Fǎhuá jīng wénjù fǔzhèng jì 法華經文句輔正記

Notes Supplementing and Correcting the Phrase-by-Phrase Commentary on the Lotus Sūtra by 道暹 (Dàoxiān, 述)

About the work

A ten-juan parallel subcommentary on Zhìyǐ’s Miàofǎ liánhuá jīng wénjù (KR6d0014, T1718), composed by Dàoxiān 道暹, a mid-Táng Tiāntái master active in the Dàlì 大曆 era (766–779). Where Zhànrán’s Wénjù jì (KR6d0015, T1719) approaches the Wénjù from the Tiāntáishān lineage of Xuánlǎng’s heirs, Dàoxiān’s Fǔzhèng jì represents an independent Tiāntái scholastic tradition rooted in the Cháng’ānLuòyáng metropolitan Buddhist establishment, where Dàoxiān taught after entering the capital in the Dàlì era.

Prefaces

The text in the X28n0593 recension carries no separate translator’s preface. The work opens directly with Dàoxiān’s commentary on the opening of Zhìyǐ’s Wénjù. Internal evidence suggests that the work was composed during Dàoxiān’s metropolitan teaching period in the Dàlì era (766–779), though no precise dating is recoverable from the text itself.

Abstract

The Fǔzhèng jì — its title literally “notes that supplement [the omitted] and correct [the erroneous]” — is one of the principal Táng-period subcommentaries on Zhìyǐ’s Wénjù outside Zhànrán’s tradition. Its method is parallel to but textually independent from Zhànrán’s Wénjù jì: it provides phrase-by-phrase glossarial annotation of the Wénjù, with particular attention to (1) supplying classical and Buddhist canonical sources for Zhìyǐ’s allusions, (2) clarifying the kēpàn 科判 (sectional analysis) of the Wénjù where Zhìyǐ’s lecture-transcript had become structurally obscure, and (3) defending Zhìyǐ’s distinctive doctrinal positions against the rival hermeneutical traditions of the metropolitan Buddhist establishment.
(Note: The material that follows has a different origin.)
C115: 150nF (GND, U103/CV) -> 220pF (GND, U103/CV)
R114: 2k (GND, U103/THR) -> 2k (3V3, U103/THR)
The work is of substantial historiographical interest because it documents the survival of Tiāntái scholastic instruction in the Cháng’ānLuòyáng metropolitan area during a period when the principal Tiāntái scholastic activity was concentrated at Tiāntáishān itself under Zhànrán and his disciples. Dàoxiān’s parallel scholastic tradition demonstrates that Tiāntái doctrine had a more substantial mid-Táng metropolitan presence than the Tiāntáishān-centred narrative of the Sòng gāosēng zhuàn would suggest.
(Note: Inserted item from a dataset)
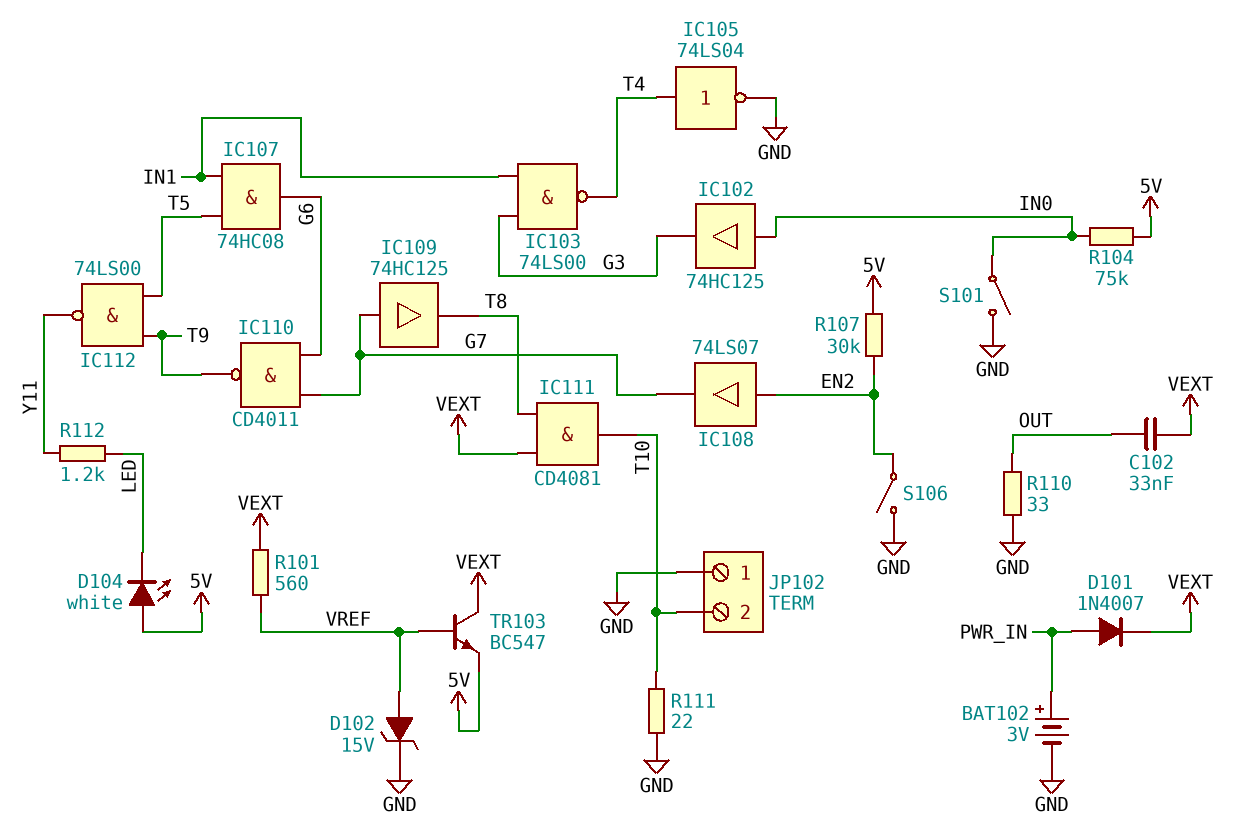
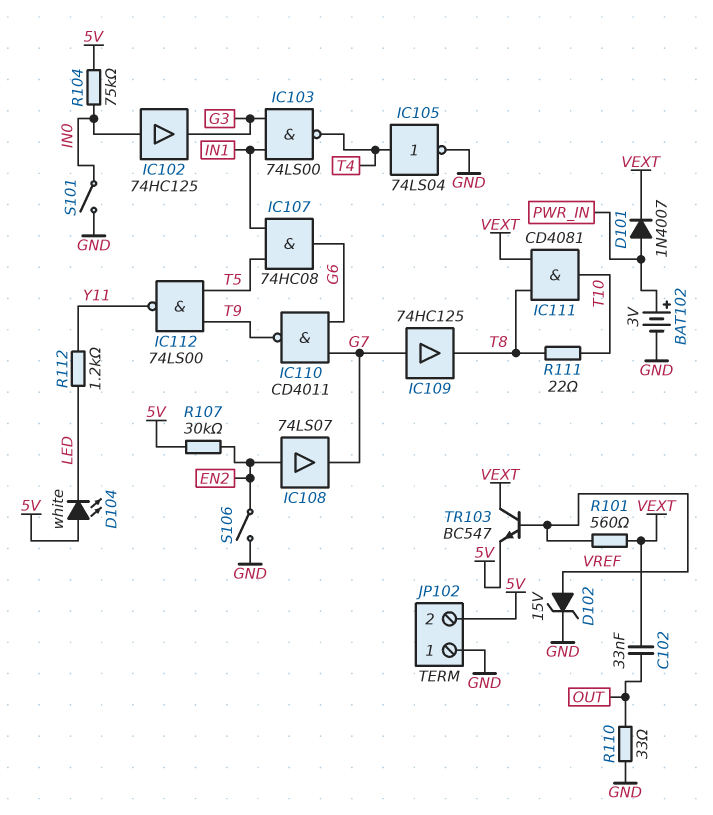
JP102 pin 2: T10 -> 5V
R111: 22 (GND, T10) -> 22 (T8, T10)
Dàoxiān is one of the most prolific Táng Tiāntái commentators outside the immediate Zhànrán lineage. Of his substantial output, four works survive in the canon: the Wéimó jīng shū jìchāo 維摩經疏記鈔 (X0345), the present Fǎhuá jīng wénjù fǔzhèng jì, the Nièpán jīng xuányì wénjù 涅槃經玄義文句 (X0656), and the Nièpán jīng shū sījì 涅槃經疏私記 (X0661). Together these constitute a substantial parallel apparatus to Zhànrán’s commentaries on the same Tiāntái sūtra-corpus and document an alternative Táng Tiāntái scholastic stream.

Translations and research

  • Hibi Senshō 日比宣正. Tōdai Tendaigaku kenkyū 唐代天台学研究. Tokyo: Sankibō, 1975. (Standard study of mid-Táng Tiāntái scholasticism; treats Dào-xiān at length.)
  • Penkower, Linda L. “T’ien-t’ai during the T’ang Dynasty: Chan-jan and the Sinification of Buddhism.” PhD diss., Columbia University, 1993.
  • Andō Toshio 安藤俊雄. Tendaigaku — kompon shisō to sono tenkai 天台学:根本思想とその展開. Kyoto: Heirakuji Shoten, 1968.
  • Hirai Shun’ei 平井俊榮. Hokke monku no seiritsu ni kansuru kenkyū 法華文句の成立に関する研究. Tokyo: Shunjūsha, 1985.

Other points of interest

The biographical reports of Dàoxiān possessing shénzú 神足 — the supernormal power of unobstructed motion through the air — are of substantial interest as evidence for the mid-Táng Buddhist hagiographical milieu. While the shénzú attribution is conventional in many Táng monk biographies, in Dàoxiān’s case it is the principal narrative element preserved by the Sòng gāosēng zhuàn’s reference to him in the biography of Yuánhào 元浩 — suggesting that his contemporary reputation was as much for thaumaturgy as for scholasticism.